Some eye doctors are strong advocates for vision therapy and testify to its benefits — especially for certain vision problems of children. But other eye doctors are not convinced of vision therapy's effectiveness and do not recommend it.
This article will help you learn more about vision therapy so you can make an informed decision regarding its potential benefits for your child.
What Is Vision Therapy?
Vision therapy is a doctor-supervised, non-surgical and customized program of visual activities designed to correct certain vision problems and/or improve visual skills.
Unlike eyeglasses and contact lenses, which simply compensate for vision problems, or eye surgery that alters the anatomy of the eyeor surrounding muscles, vision therapy aims to "teach" the visual system to correct itself.
Vision therapy is like physical therapy for the visual system, including the eyes and the parts of the brain that control vision.
Vision therapy can include the use of lenses, prisms, filters, computerized visual activities and non-computerized viewing instruments. Non-medical "tools," such as balance boards, metronomes and other devices can also play an important role in a customized vision therapy program.
It is important to note that vision therapy is not defined by a simple list of tools and techniques. Successful vision therapy outcomes are achieved through a therapeutic process that depends on the active engagement of the prescribing doctor, the vision therapist, the patient and (in the case of children) their parents.

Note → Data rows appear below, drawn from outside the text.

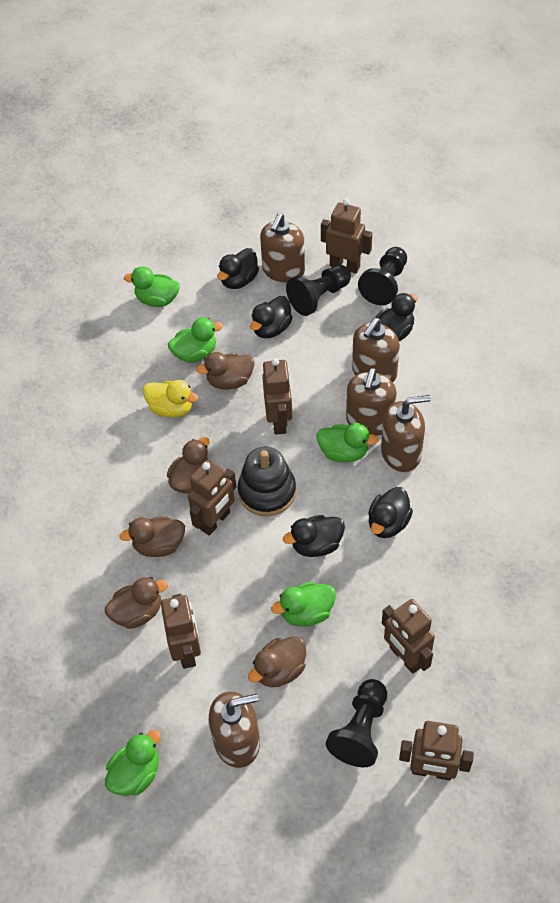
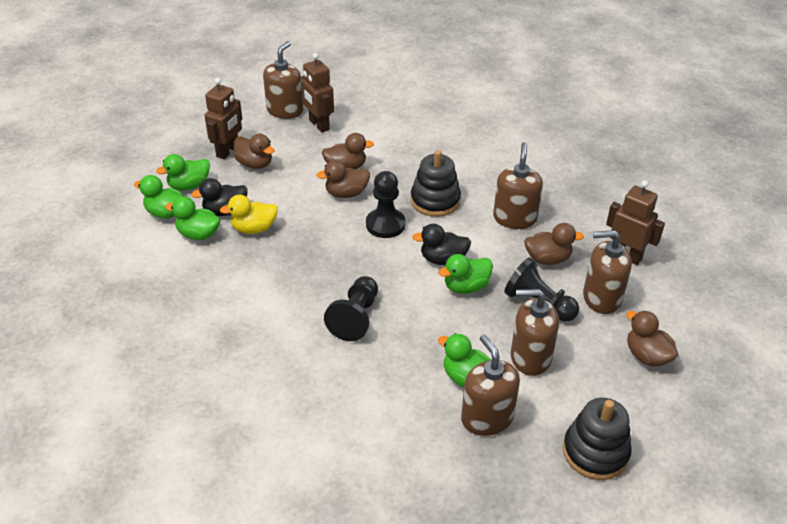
black duck: 5 -> 2
black stacking toy: 1 -> 2
brown robot: 6 -> 3

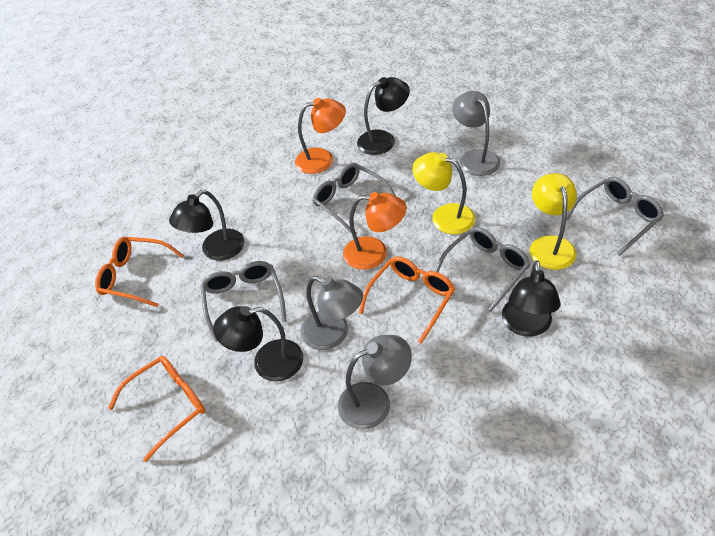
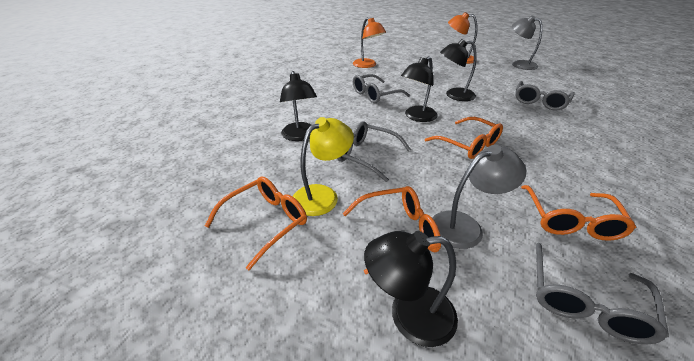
grey lamp: 3 -> 2
orange glasses: 3 -> 4
yellow lamp: 2 -> 1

Overall, the goal of vision therapy is to treat vision problems that cannot be treated successfully with eyeglasses, contact lenses and/or surgery alone, and help people achieve clear, comfortable binocular vision.
Many studies have shown that vision therapy can correct vision problems that interfere with efficient reading among schoolchildren. It also can help reduce eye strain and other symptoms of computer vision syndrome experienced by many children and adults. See below for more on conditions treated with vision therapy.
Orthoptics and Vision Therapy
Vision therapy is sometimes called visual therapy, vision training, visual training or simply "VT."
Vision therapy can correct vision problems that interfere with efficient reading.
Another name often associated with vision therapy is "orthoptics." This term, which literally means "straightening the eyes," dates back to the 1850s and is limited to techniques for training eye muscles for the purpose of cosmetically straightening eyes that are misaligned due to strabismus.
Orthoptics can be very successful and is one type of vision training, but the term "orthoptics" is not synonymous with "vision therapy," which describes a broader range of techniques used to treat a wider variety of vision problems.
Also, whereas the emphasis in orthoptics is on eye muscles and eye alignment (at least cosmetically), the goal of vision therapy is to optimize the entire visual system, including the eyes and areas of the brain that control vision, visual perception and other vision-related functions. By treating the entire visual system, vision therapy aims to change reflexive (automatic) behaviors to produce a lasting cure.
In many cases of strabismus, vision therapy can be a better treatment choice than surgery. In other cases, it can be a beneficial adjunct therapy before and after surgery to increase the likelihood of a successful outcome.